- Developer: Game-Labs LLC
- Publisher: Game-Labs LLC
- Designers: Oleksandr Vasylkonov; Denis Khachatran;
- Programmers: Denis Khachatran; Denis Nagorny;
- Artists: Andrii Zherebko; Serhii Rebenkov;
- Engine: Unity
- Platform: Windows
- Release: October 20, 2021
- Genres: Stealth, action
- Mode: Single-player

= This Land Is My Land =

2019 video game

This Land is My Land is a stealth action video game developed and published by Game-Labs. It was released in early access for Windows in 2019, prior to its full release in October 2021. The game is set in the 19th-century American frontier and features a Native American protagonist resisting white settlers from the United States. It has been criticised for perpetuating stereotypes and for having no Native Americans involved with development.

== Gameplay ==
This Land Is My Land is a stealth action game set in an open world resembling the 19th-century American frontier. Players control a male indigenous protagonist, with no reference to any specific tribe or time period, as well as NPC allies to assist in scouting and other duties. The gameplay revolves around stemming the invasion of non-indigenous settlers into indigenous territory. The player can use weapons, set traps and baits, and mount a horse to hasten their travels.

Every playthrough is different because the world changes every time a player restarts the game.

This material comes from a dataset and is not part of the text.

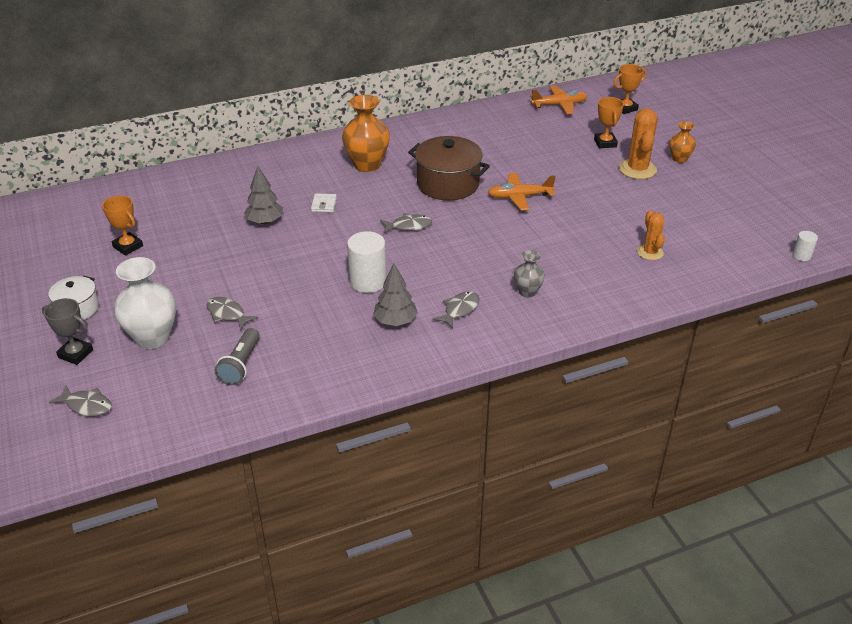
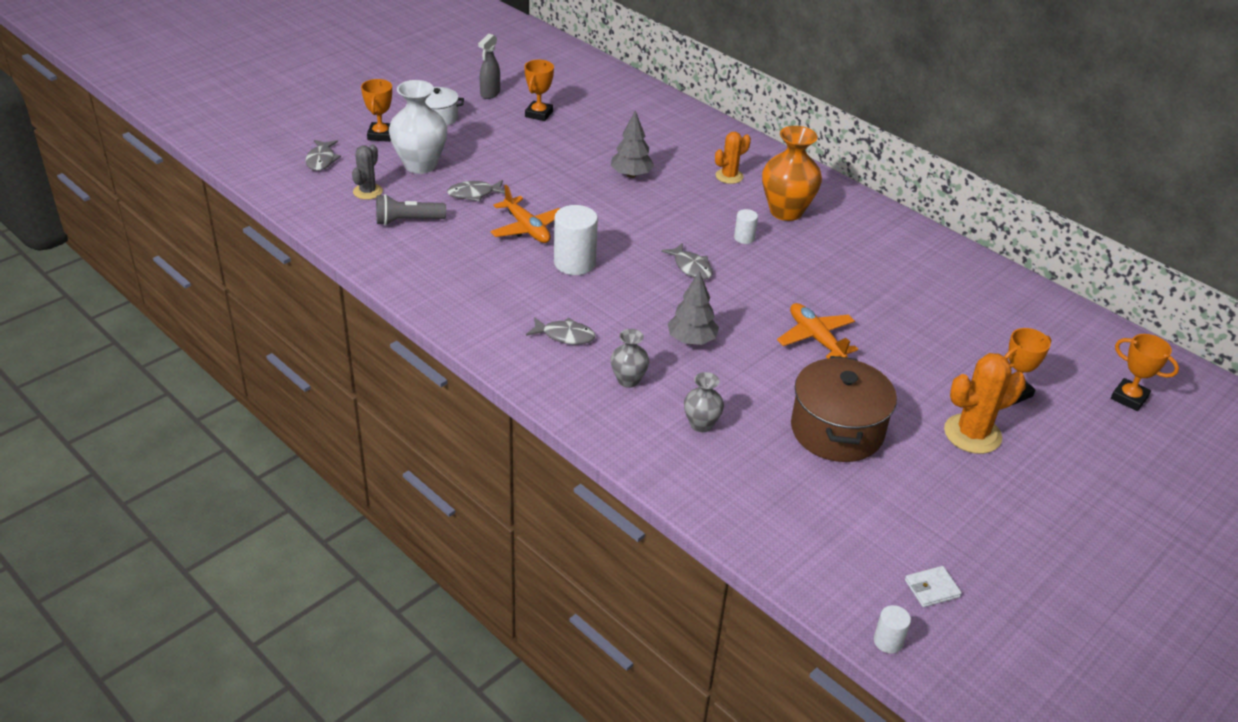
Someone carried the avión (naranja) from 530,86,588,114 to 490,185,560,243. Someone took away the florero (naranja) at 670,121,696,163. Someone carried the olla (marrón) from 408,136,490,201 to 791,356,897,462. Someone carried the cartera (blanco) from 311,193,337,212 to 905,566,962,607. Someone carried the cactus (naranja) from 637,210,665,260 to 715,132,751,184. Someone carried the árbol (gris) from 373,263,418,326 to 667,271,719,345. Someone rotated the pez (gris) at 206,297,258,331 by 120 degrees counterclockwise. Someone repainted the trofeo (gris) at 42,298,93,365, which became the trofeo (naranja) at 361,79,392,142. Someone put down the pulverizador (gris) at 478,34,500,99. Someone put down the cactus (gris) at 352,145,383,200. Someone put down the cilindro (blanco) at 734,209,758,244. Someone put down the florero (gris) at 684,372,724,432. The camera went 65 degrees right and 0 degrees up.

Cities grow differently, camps develop in altered places, and patrols take new routes, so that the player does not have any reference points from the last playthrough.

The game also features a "karma" system that penalizes the player for taking violent revenge on invading colonizers.

== Development and release ==
This Land is My Land was developed by Game-Labs. The game was released via Steam Early Access on Windows in late 2019; the full game was released on October 20, 2021.

On February 24, 2022, Game-Labs announced that development on updates would be halted due to the 2022 Russian invasion of Ukraine and the members are prioritising saving their families.

== Reception ==
The game was criticised for its stereotypical portrayal of Native American peoples as a homogenous people rather than a varied group of peoples with different cultures, and for not consulting any indigenous people during the design and writing of the game. Baylee Giroux of Vice criticised the developer's denials of racist or stereotypical content, noting that they "could have listened respectfully to their criticism", but "instead they've done actual harm" with the creation of the game and its community.